Oxford Comma: Just Do It

What is the Oxford Comma?

Sometimes called a serial comma, the Oxford comma is the last comma within a series or list in a sentence. For example:

  • This store sells groceries, clothing, and electronics.

The comma after “clothing” is the Oxford comma. Here is the sentence without it:

  • This store sells groceries, clothing and electronics.

According to the Associated Press (AP), Canadian Press (CP), and—surprisingly enough—the University of Oxford style guides, the sentence is correct without the Oxford comma.

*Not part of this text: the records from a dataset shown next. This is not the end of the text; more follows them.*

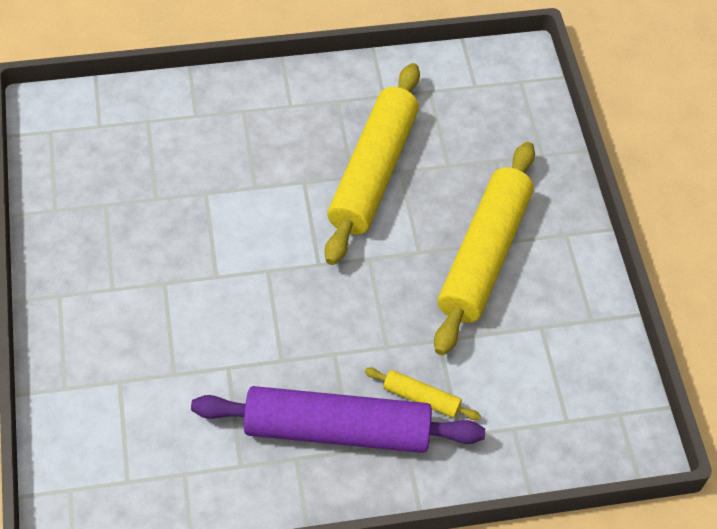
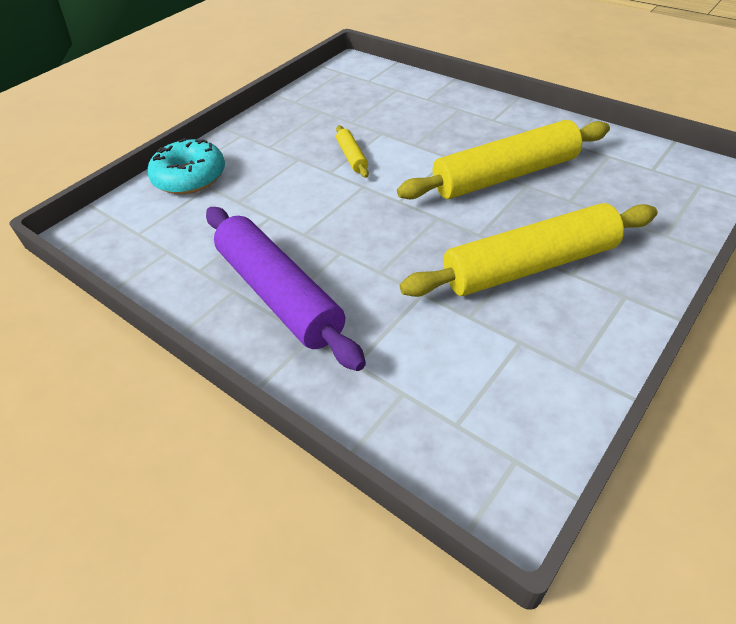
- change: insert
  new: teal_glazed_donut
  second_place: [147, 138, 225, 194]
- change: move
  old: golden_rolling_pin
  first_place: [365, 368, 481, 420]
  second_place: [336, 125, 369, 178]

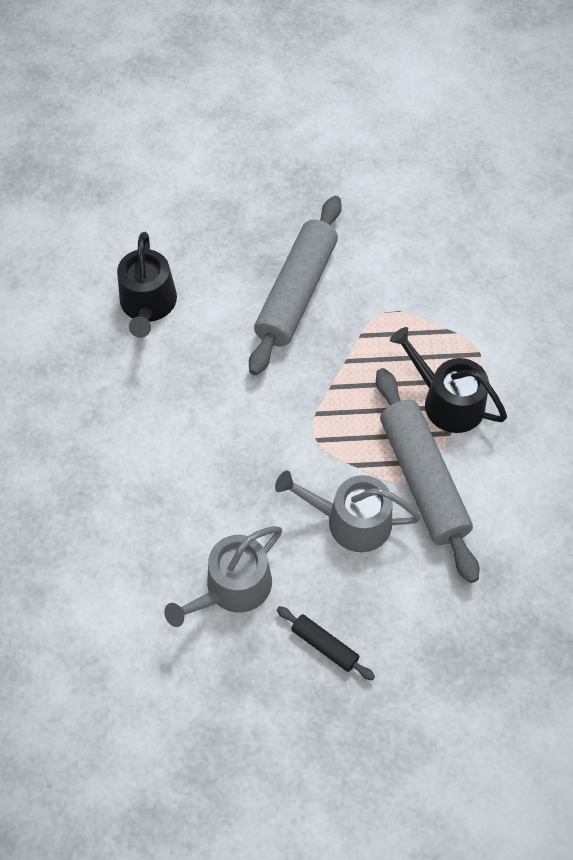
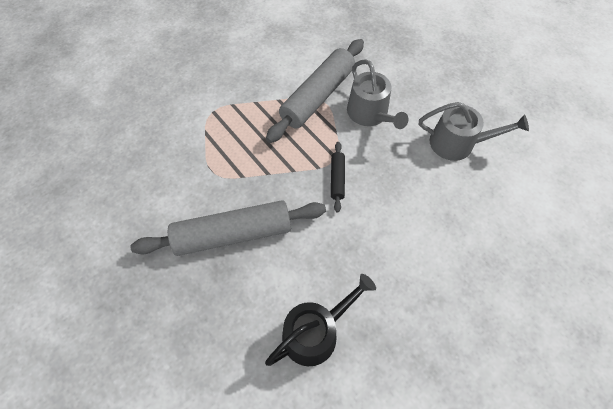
- change: move
  old: black_rolling_pin
  first_place: [277, 606, 375, 680]
  second_place: [331, 142, 345, 213]
- change: delete
  old: black_watering_can
  first_place: [390, 327, 507, 433]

In this case, the meaning of the sentence is clear either way. However, there are situations in which the absence of an Oxford comma can cause unintended ambiguity in your writing. For example:

  • I went shopping with my parents, Beyoncé and Victor Frankenstein.

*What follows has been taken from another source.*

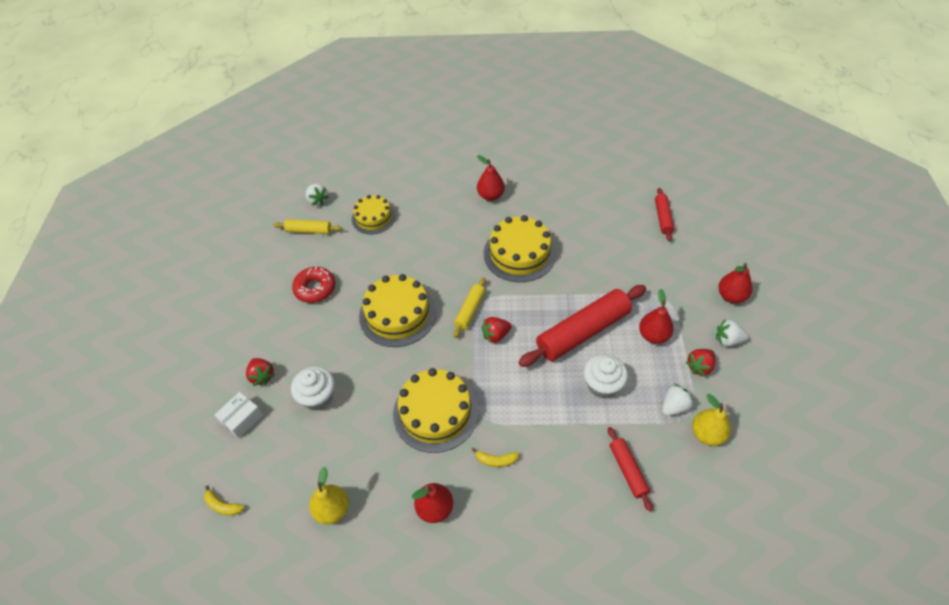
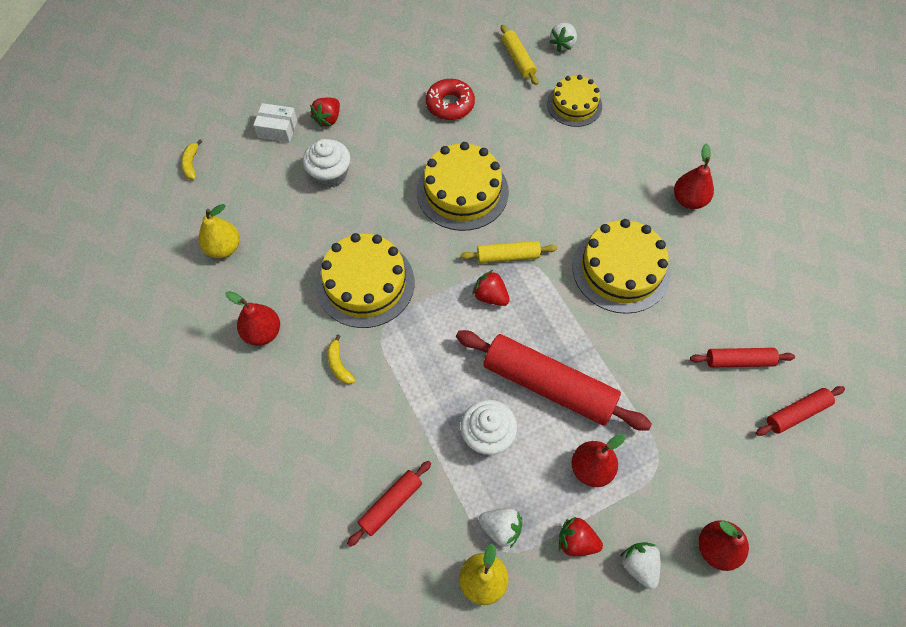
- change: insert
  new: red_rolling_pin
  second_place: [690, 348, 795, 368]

Are Beyoncé and Victor Frankenstein the parents? Maybe. How about this sentence:

  • I went shopping with my parents, Beyoncé, and Victor Frankenstein.

With the Oxford comma, it is clear that the writer went shopping with Beyoncé and Victor Frankenstein as well as with his/her parents. Here’s another example:

  • This design comes in red and black, gray and purple and black and white.

What? Let’s try that with an Oxford comma:

  • This design comes in red and black, gray and purple, and black and white.

Now it is clear the design comes in three color schemes, each with two colors.

A $5 Million Mistake

One last piece of evidence regarding the clarity an Oxford comma can provide comes from a lawsuit settled by a dairy company in Maine. Three truck drivers sued the company, claiming they were owed four years’ worth of overtime. According to Maine state law, workers were not eligible for overtime pay for:

“The canning, processing, preserving, freezing, drying, marketing, storing, packing for shipment or distribution of: (1) Agricultural produce; (2) Meat and fish products; and (3) Perishable foods.”

Without a comma after “shipment,” the law seems to apply to packing for shipment or distribution, not to the actual distribution. The judge concurred, and the company settled the case, agreeing to pay $5 million to the drivers.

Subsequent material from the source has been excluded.